**Task description**
Could you write out, word for word, each line from the one containing "line: (225, 836) -> (286, 889), moved" to the last line of the data below, both included and nothing more?

▽

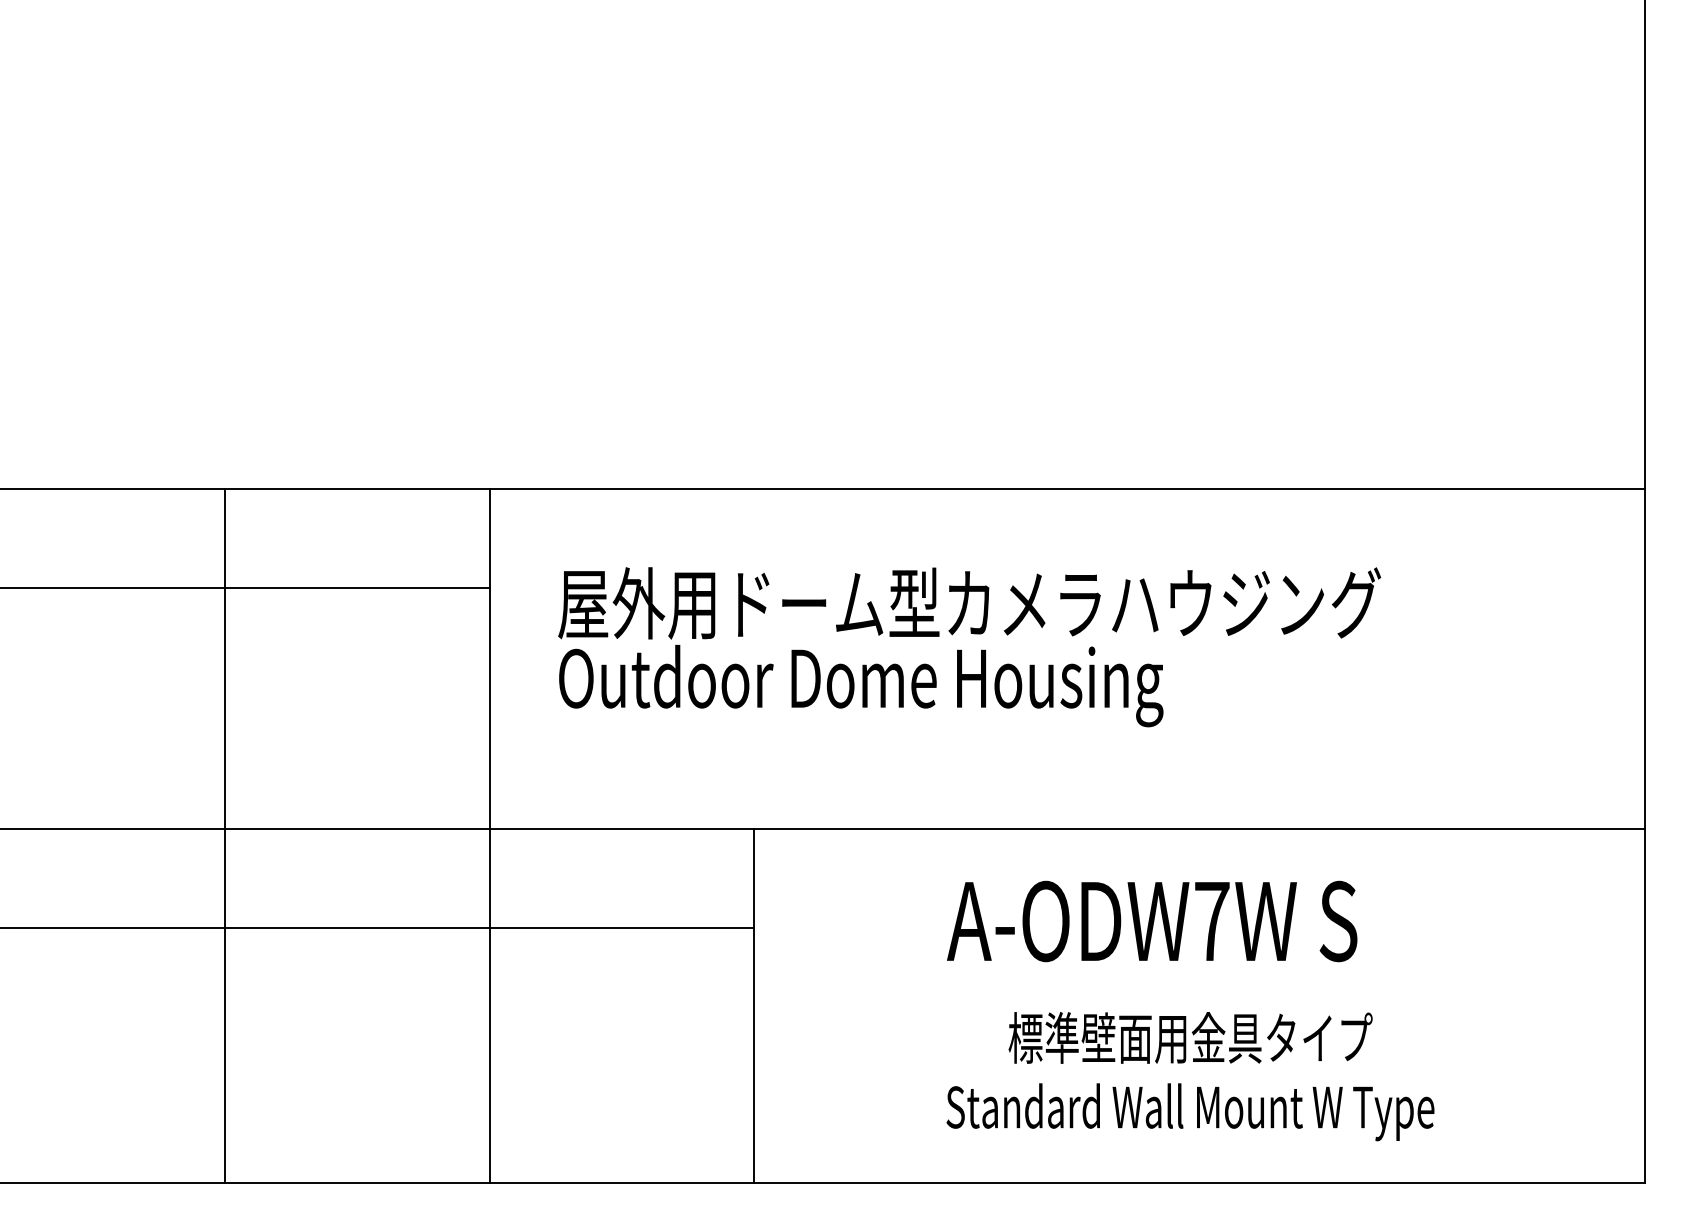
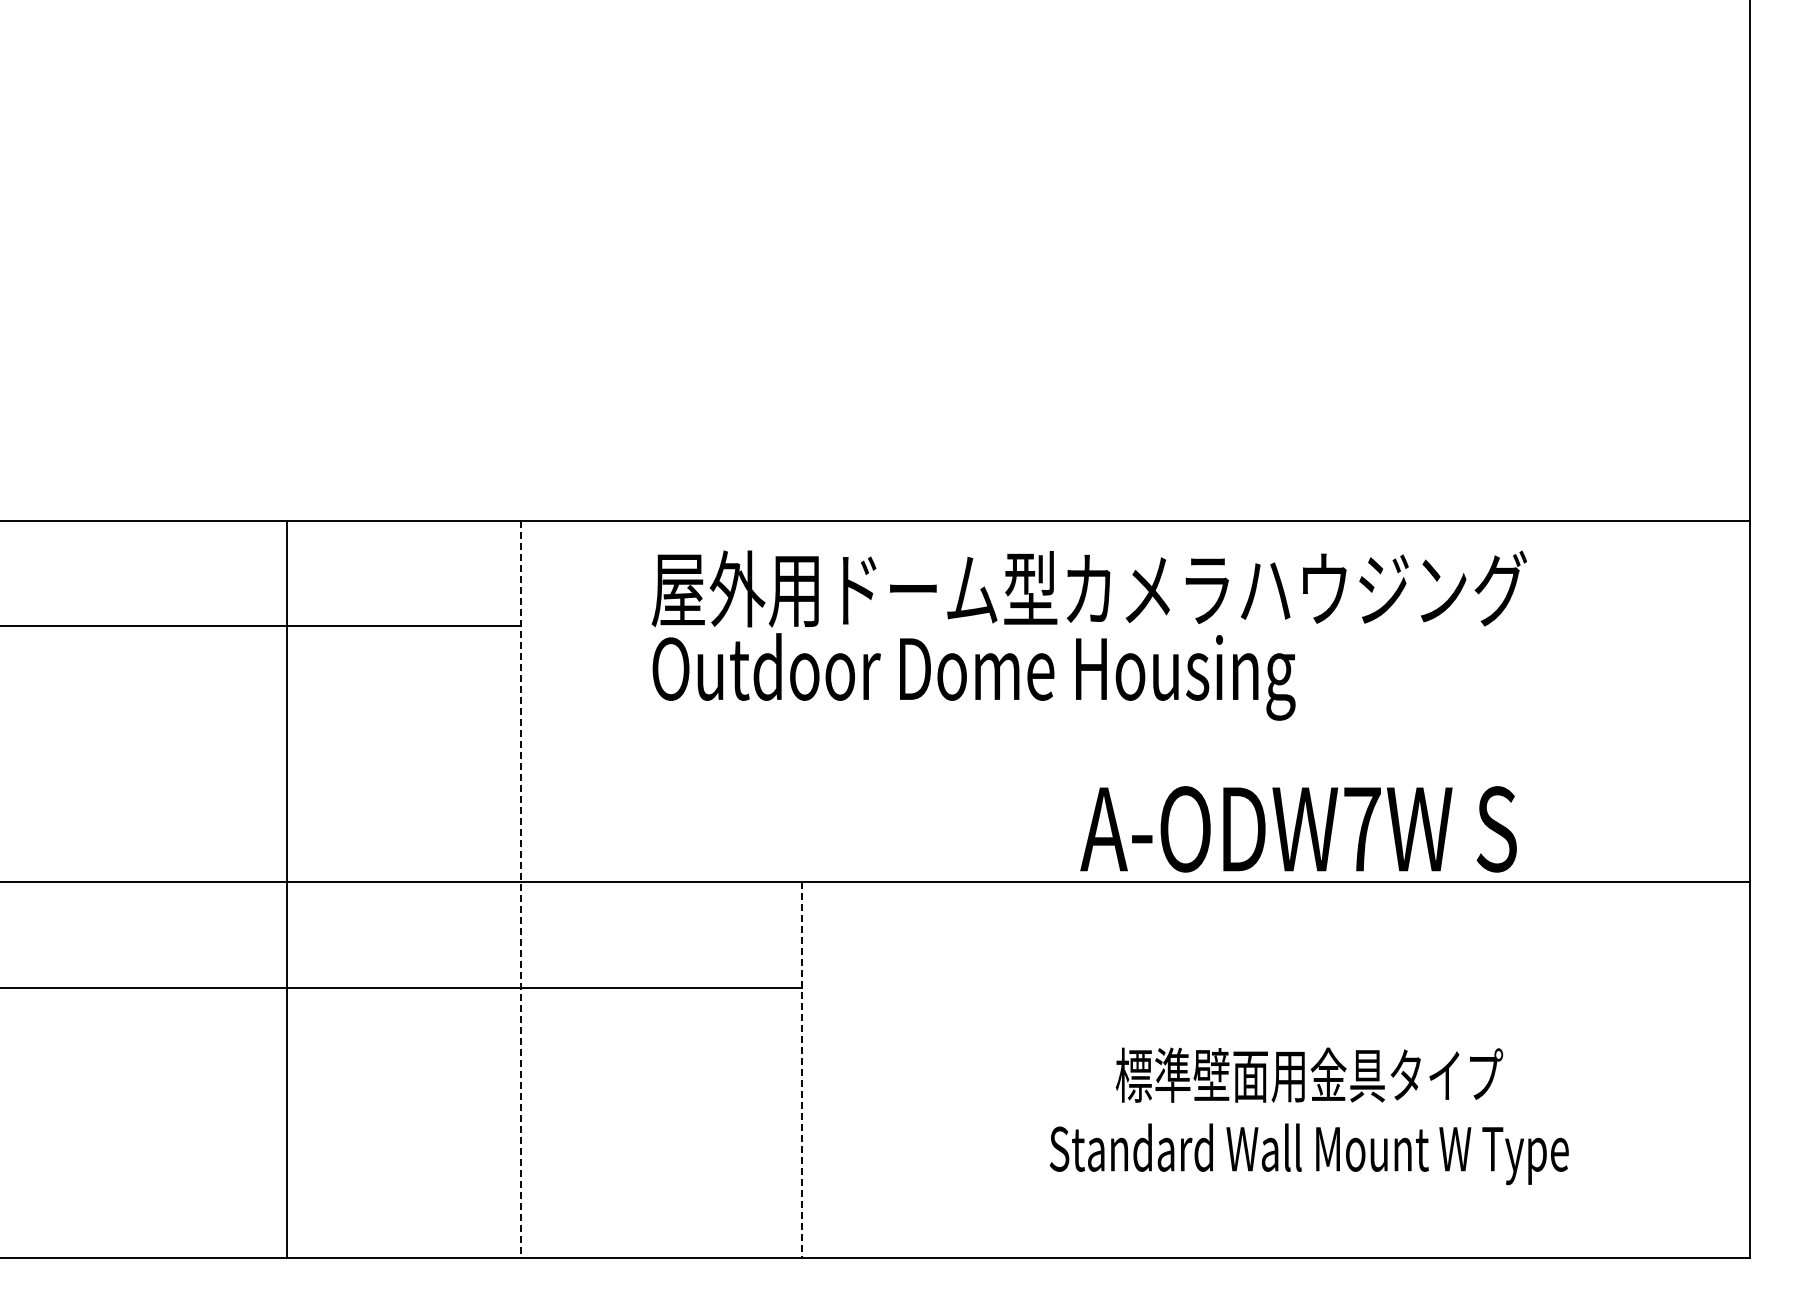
text: (968, 647) -> (1088, 635), moved
line: (225, 836) -> (286, 889), moved
line: (489, 836) -> (520, 889), solid -> dashed
text: (1152, 921) -> (1298, 829), moved
line: (753, 1006) -> (801, 1070), solid -> dashed
text: (1189, 1076) -> (1308, 1116), moved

△

**Answer section**
line: (225, 836) -> (286, 889), moved
line: (489, 836) -> (520, 889), solid -> dashed
text: (1152, 921) -> (1298, 829), moved
line: (753, 1006) -> (801, 1070), solid -> dashed
text: (1189, 1076) -> (1308, 1116), moved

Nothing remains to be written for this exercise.